Despite the official declaration, and resulting changes in treatment protocols, the idea that being overweight is somehow a moral failing lingers in the culture. Some insurers have also denied coverage for GLP-1s, maintaining that weight loss treatments are a form “vanity”. “Is obesity a medical condition that warrants treatment, or some sort of willpower issue?” Boyd asks, rhetorically. “We fundamentally believe that it is a medical issue that warrants treatment.”

Desperate times may well call for desperate measures. But not everyone sees Ozempic (or Wegovy, or similar drugs) as some magical, miracle intervention into the obesity epidemic. But this miracle comes with its own costs, both medical and cultural.

Among the less common side effects are hair loss, heartburn and swelling at the site of injection. Others are even more severe. Animal studies have linked Semaglutide to an increased risk for thyroid cancers, as well as pancreatitis and gallstones. (Some law firms already seem to be gearing up to file suits on the basis of these adverse effects.) The drug’s defenders would argue that such risks are acceptable, given the wide range of dangers associated with obesity: heart disease, stroke, sleep apnea, cancer, osteoarthritis and, of course, type 2 diabetes.

The broader cultural implications of injecting Semaglutide for weight loss are themselves wide-ranging. The link between obesity (or fitness) and “lifestyle” is tough to shake, despite the latest recommendations of doctors and medical authorities. Losing weight is typically regarded as an accomplishment: the result of hard work, dedication and tremendous self-discipline. (Such attitudes, which equate body weight to some sense of morality, may only work to reinforce the psychological bases of some eating disorders.) Does one show off their swollen injection site, as they might a newly sculpted six-pack of abdominal muscles? Does it make sense to congratulate someone for dropping 30lbs from taking Semaglutide? And what if they’re doing so at the expense of putting people who may be more in need of the drug – such as type 2 diabetics – at further risk?
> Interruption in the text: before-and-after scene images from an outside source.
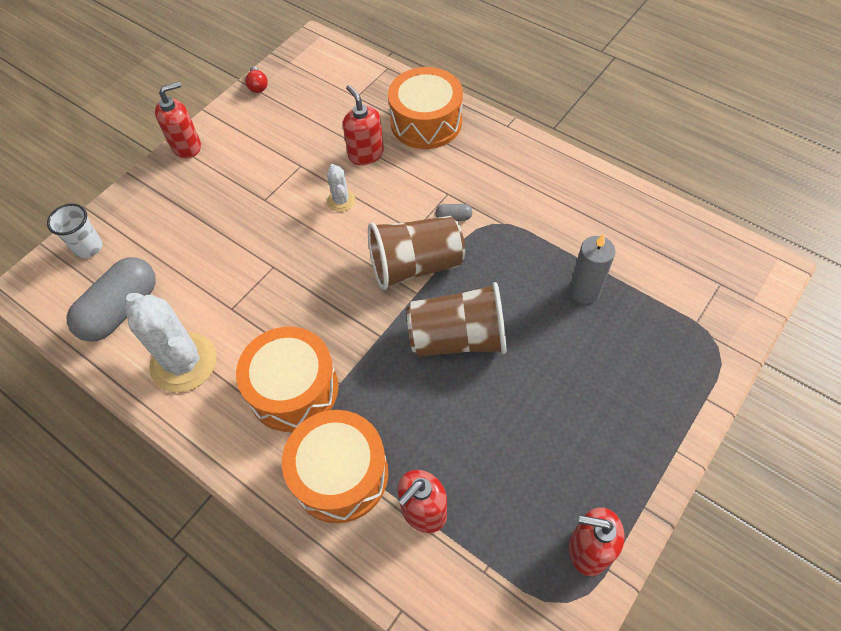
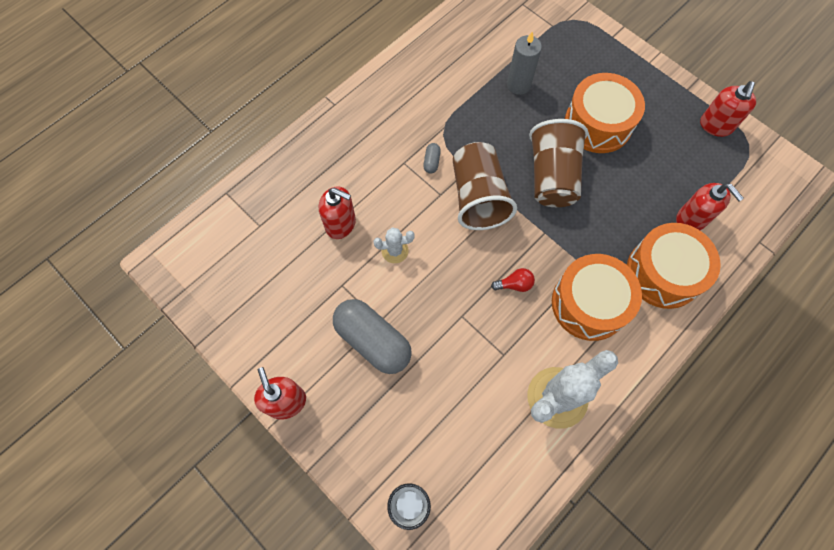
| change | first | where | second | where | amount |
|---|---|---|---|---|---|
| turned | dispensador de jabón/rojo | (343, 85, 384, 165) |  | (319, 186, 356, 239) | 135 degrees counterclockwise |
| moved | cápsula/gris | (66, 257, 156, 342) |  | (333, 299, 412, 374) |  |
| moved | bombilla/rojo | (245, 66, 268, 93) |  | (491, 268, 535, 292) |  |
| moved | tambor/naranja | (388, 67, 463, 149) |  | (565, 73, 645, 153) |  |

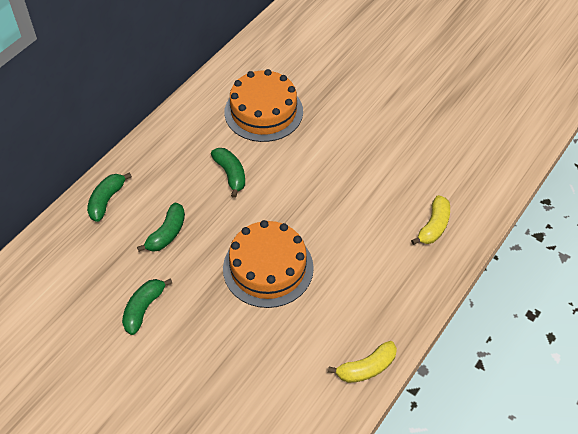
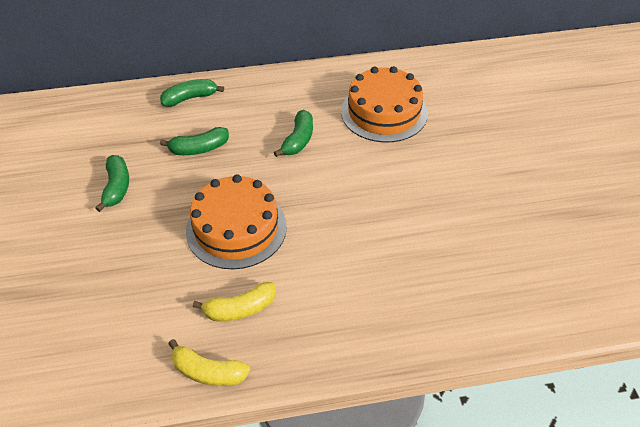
| change | first | where | second | where | amount |
|---|---|---|---|---|---|
| turned | plátano/verde | (122, 278, 172, 335) |  | (95, 155, 129, 212) | 105 degrees clockwise |
| moved | plátano/amarillo | (411, 195, 450, 245) |  | (193, 282, 276, 321) |  |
Hollywood nutritionist Mahowald warns that these trendy treatments can work to distract from deeper problems in the American diet, which begin at the level of agriculture, and the foods fed to cattle. (“It’s hard to eat well,” he says, understating the case.) The drug’s effect on calorie intake, he also notes, may also hamper some long-term health goals, as some patients may not be taking in enough calories to exercise intensely and to build (and maintain) muscle. While telehealth prescribers like Calibrate stress that GLP-1s are part of a more holistic treatment involving diet, exercise and lifestyle change, Mahowald is concerned that these treatments are becoming “more of a substitute for a healthy eating plan”.

Such sober thinking hardly predominates in Hollywood, where Semaglutide injections are increasingly the subject of gossipy speculation. Their predominance also remains something of an open secret, as stigmas and outmoded thinking about obesity prevail. Culturally, such treatments can still seem like a shortcut, or chemical cheat code. Nobody goes on Oprah to brag about getting liposuction, or having their stomach stapled, or injecting themselves weekly with 2mg of prescription glucagon-like peptide-1 receptor agonists. While aspiring TikTok tastemakers may get plenty of views broadcasting their “Ozempic journey”, higher-ups in the influencer economy remain tight-lipped.
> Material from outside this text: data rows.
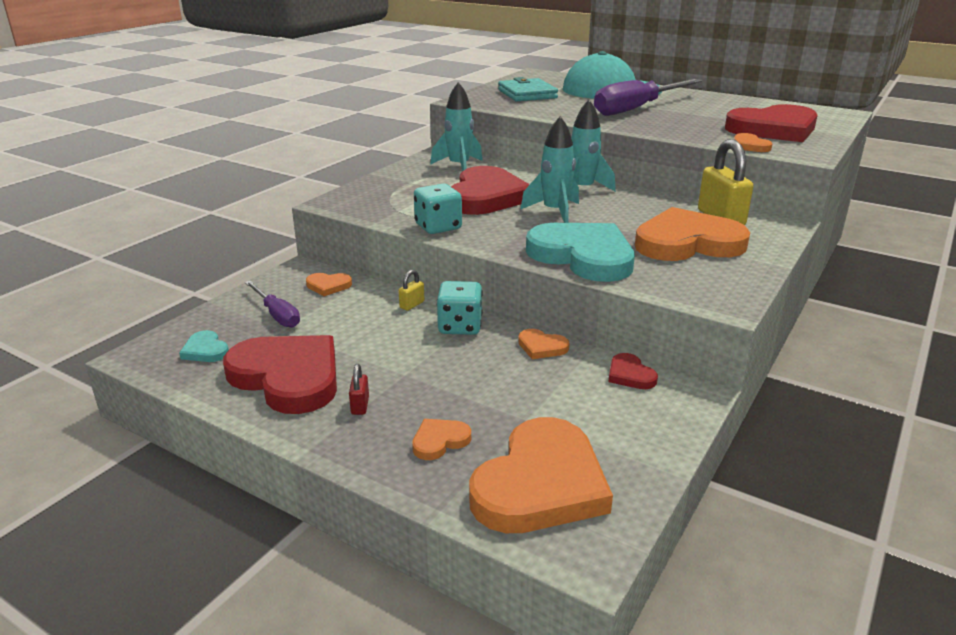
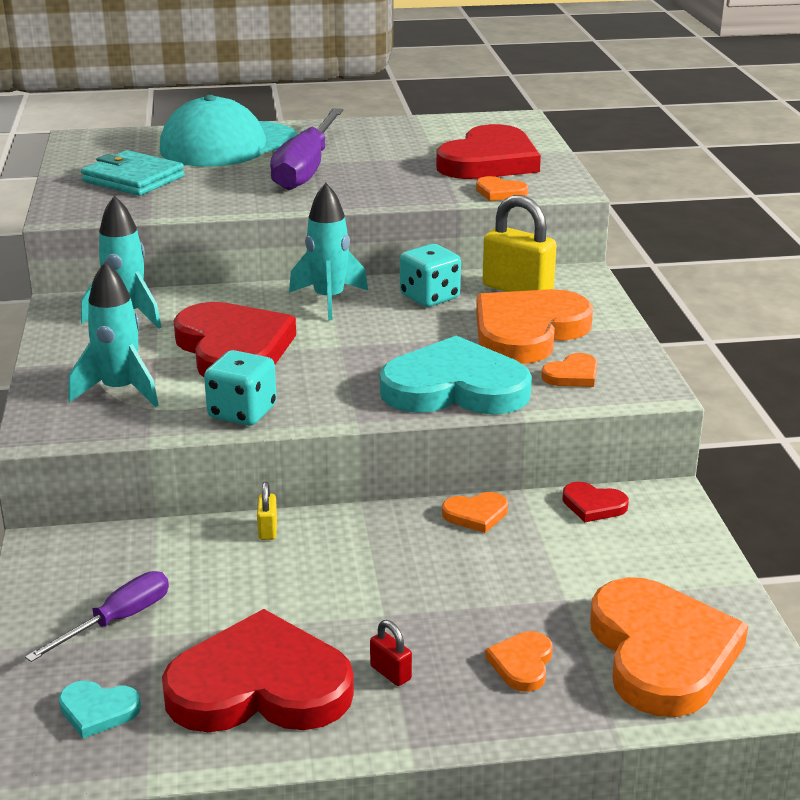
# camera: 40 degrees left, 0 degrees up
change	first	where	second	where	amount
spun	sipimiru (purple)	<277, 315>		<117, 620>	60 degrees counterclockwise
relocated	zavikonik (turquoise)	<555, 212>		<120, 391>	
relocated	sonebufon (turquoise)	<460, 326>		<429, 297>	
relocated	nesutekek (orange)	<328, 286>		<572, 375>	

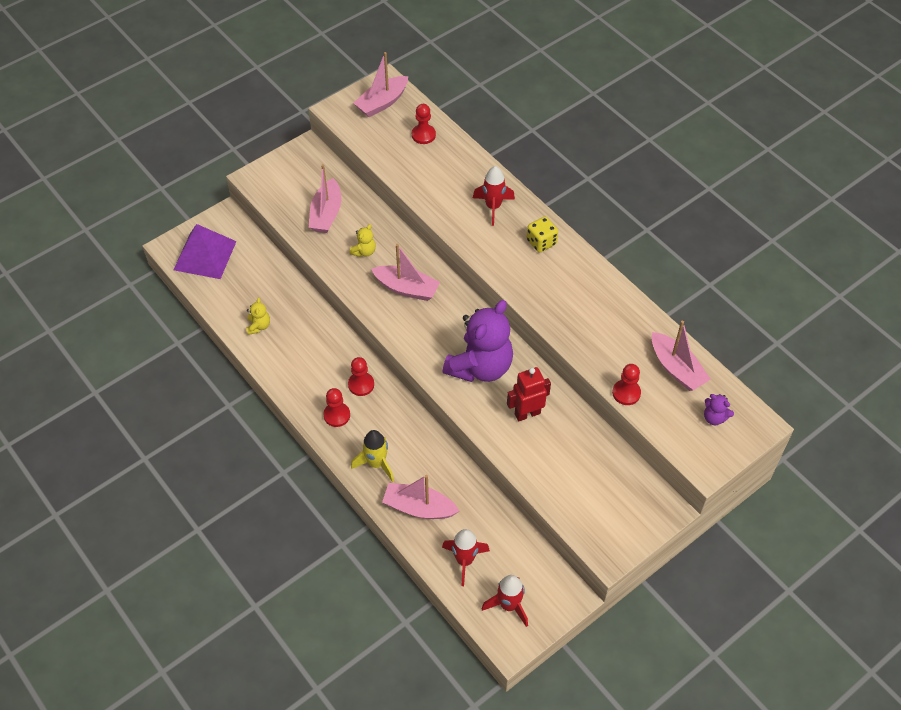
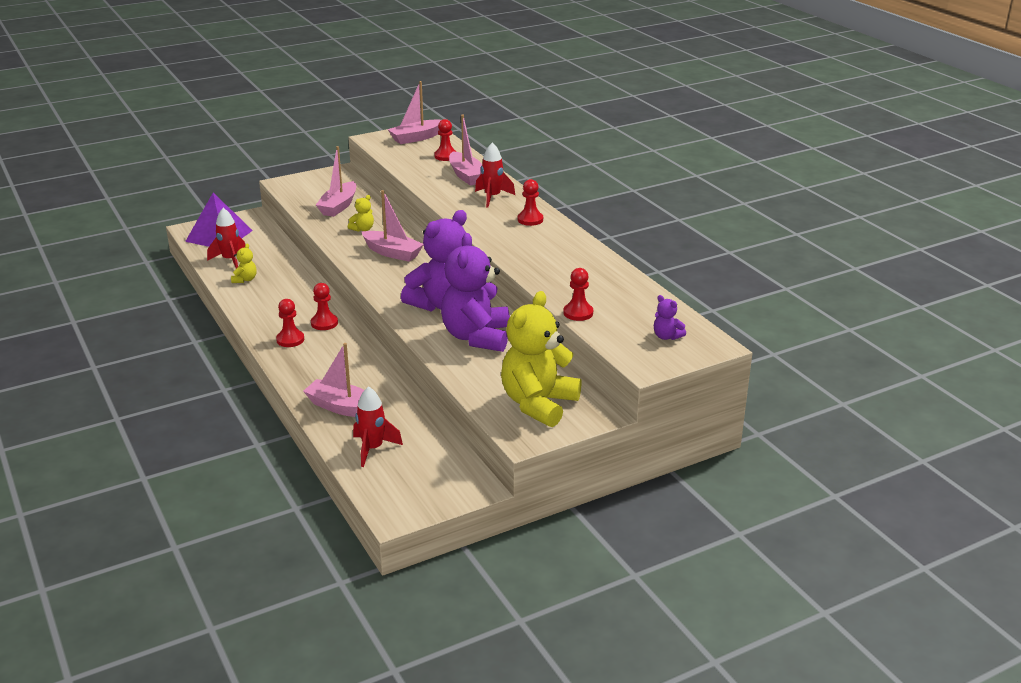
# camera: 10 degrees right, 25 degrees down
change	first	where	second	where	amount
relocated	zavikonik (red)	<509, 605>		<230, 260>	
exchanged	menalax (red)	<527, 413>	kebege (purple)	<476, 337>	
relocated	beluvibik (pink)	<676, 368>		<466, 176>	
appeared			kebege (yellow)	<538, 404>	
exchanged	sonebufon (yellow)	<541, 242>	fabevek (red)	<530, 220>	
missing	zavikonik (yellow)	<376, 463>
“Some people just don’t want to talk about it,” says Ghiyam. “It’s the same reason somebody doesn’t tell you when they had a facelift or had any other work done. ‘No! I just look 30 years younger naturally, all of a sudden! I never had botox!’ They don’t want people to think that.”

Singers, actors and reality TV stars celebrated for their miraculous body transformations who may be taking the injections may well never cop to it. But for regular users who aren’t subject to tabloid scrutiny, Ozempic is nothing to be ashamed about. “I tell everyone who asks about my weight loss how it was accomplished,” says Trish Wheeler. “No one has acted as if they thought I was cheating. They mostly want to know where they can line up and get some for themselves.”

This article was amended on 11 November 2022 to remove an item of video content.